In article <17193@cbmvax.commodore.com> daveh@cbmvax.commodore.com (Dave Haynie) writes:
   In article <MWM.91Jan5225918@fenris.relay.pa.dec.com> mwm@fenris.relay.pa.dec.com (Mike (My Watch Has Windows) Meyer) writes:
   >In article <26060@uflorida.cis.ufl.EDU> cr1@beach.cis.ufl.edu (Anubis) writes:

   >   ..and why it can be given the honored term 'true multitasking' ?  

   >Sigh. The term "true multitasking" was born of immature Amiga users..

   It's much more far reaching than that.  For example, Personal Workstation
   magazine equates "true" with "preemptive" in much of their writings on
   multitasking.  

So what's your point?

I first saw the term "true multitasking" show up when the Mac & IBM
worlds got non-preemptive multitasking; and always from Amiga users
stating how the Amiga version was better than the other guys (it is,
but implying that alternative is in some way not multitasking isn't
the way to prove it).

   >The only thing that makes preemptive multitasking deserving of the
   >word "true" is some Amiga users need for reassurance that they bought
   >the best machine in the world.

   That's silly.  Preemptive multitasking has quite a few advantages, and few
   disadvantages, over non-preemptive multitasking.  I have seen a few limited
   cases where non-preemptive multitasking makes some real sense, but in most
   cases, it is the wrong solution.  It makes the job of task switching 
   dependent on the application program being well behaved, which is just as
   flawed as moving any other OS job, such as graphics support,
   memory management, etc. into user programs.

So how does any of this make non-preemptive multitasking not "true"

Note to Peter Kittel: Hey, this is the San Francisco Bay Area! We've
got more than one Isetta on the roads around here. Plus a couple of
Deux Chevron's, as well as other oddball cars.  I'm still waiting to
spot a 170H, though. What's interesting is that many of these cars
have stickers in the window explaining what they are, including some
history and pointers to the appropriate clubs. Parking an Isetta
perpendicularly between to cars parked parallel attracts attention to
it - especially in the Bay Area.

	<mike
--

fhwri%CONNCOLL.BITNET@cunyvm.cuny.edu (01/08/91)

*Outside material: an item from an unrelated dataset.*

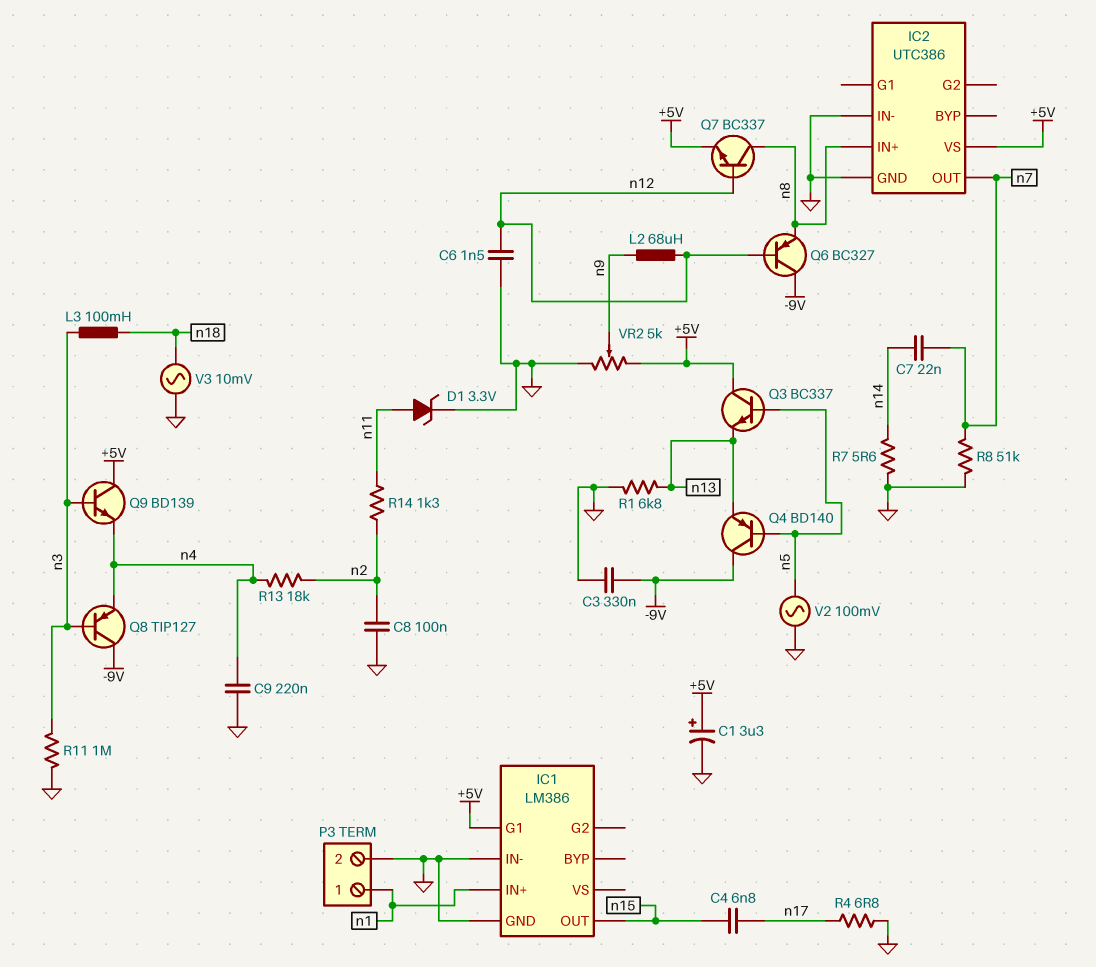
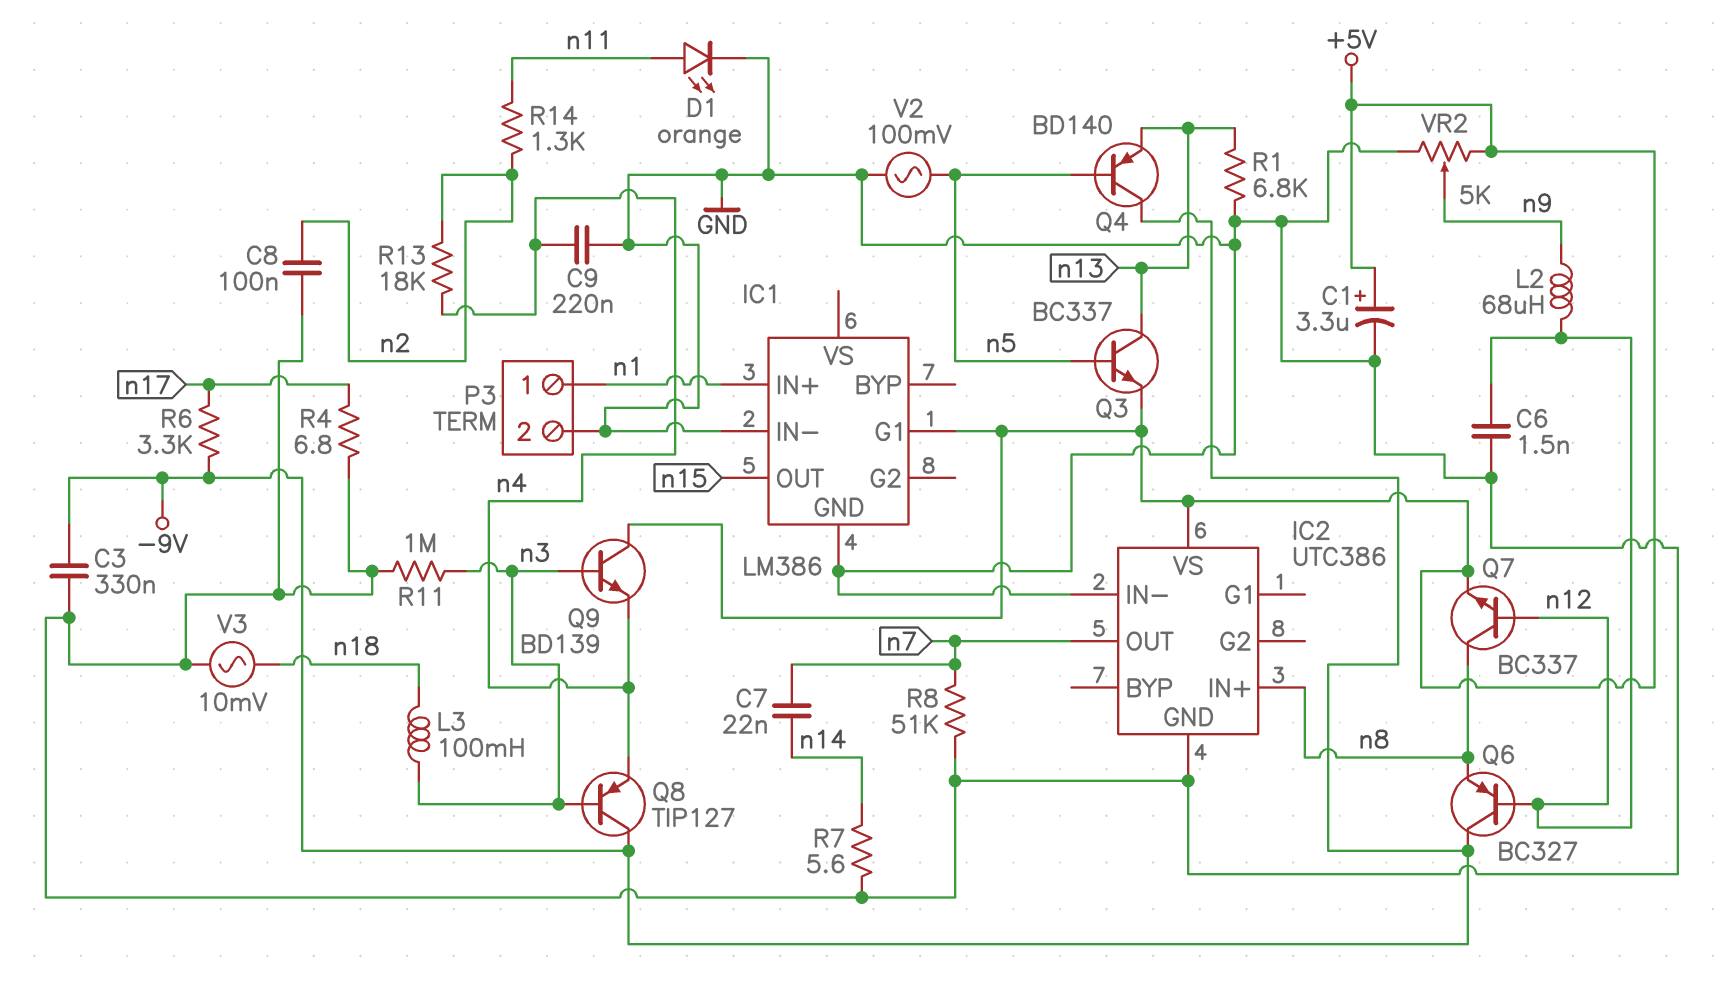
C4: 6.8nF (n15, n17) -> none
D1: zener 3.3V (A n11, K GND) -> LED orange (A n11, K GND)
Q3: NPN BC337 (B n5, C +5V, E n13) -> NPN BC337 (B n5, C n13, E +5V)
R6: none -> 3.3k (-9V, n17)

I also know what an Isetta is (or was?)...a little car that made a VW Bug look
like a stretch limo. It was available in the 50s...showing my age here...
                                                --Rick Wrigley
                                                fhwri@conncoll.bitnet

daveh@cbmvax.commodore.com (Dave Haynie) (01/08/91)

In article <MWM.91Jan7154817@raven.relay.pa.dec.com> mwm@raven.relay.pa.dec.com (Mike (My Watch Has Windows) Meyer) writes:
>In article <17193@cbmvax.commodore.com> daveh@cbmvax.commodore.com (Dave Haynie) writes:

>   It's much more far reaching than that.  For example, Personal Workstation
>   magazine equates "true" with "preemptive" in much of their writings on
>   multitasking.  

>So what's your point?

That folks far outside the Amiga community don't consider non-preemptive task 
switching to be true multitasking.  After all, it is simply a matter of how
you define multitasking.  It is simple to define the properties of "true
multitasking" to either include or exclude non-preemptive systems.

>So how does any of this make non-preemptive multitasking not "true"

For example, _my_ definition of "multitasking" may have as one of its properties:

	A completely CPU-bound task at priority N may not completely block
	tasks at priority N+d, where d>=1.

Preemptive systems will pass this test, non-preemptive systems will fail it.

Since there is no single, accepted definition of "multitasking", what will
or won't constitute "true" multitasking depends on who's definition you apply.
A very loose definition might include user-initiated multitasking systems,
such as the Macintosh "Switcher" type programs.  Or possibly even things like
Mac's desk assessories or MS-DOS "TSRs".  Both of those are, in fact, forms
of multitasking, albeit more limited than the user-initiated switcher, which 
is more limited than the function call initiated switcher, which is more 
limited than the hardware-interrupt initiated switcher.  Do you draw a line as
to which is "real" and which isn't?  If you don't, then you're at least being
consistent.  If you are, then we're (for the sake of argument) simply at odds 
over where to draw the line, not whether a line should be drawn.  Which must
fall back on our personal definition of the properties of "true" vs. "false",
"simulated", "pseudo", whatever-you-call-it, multitasking.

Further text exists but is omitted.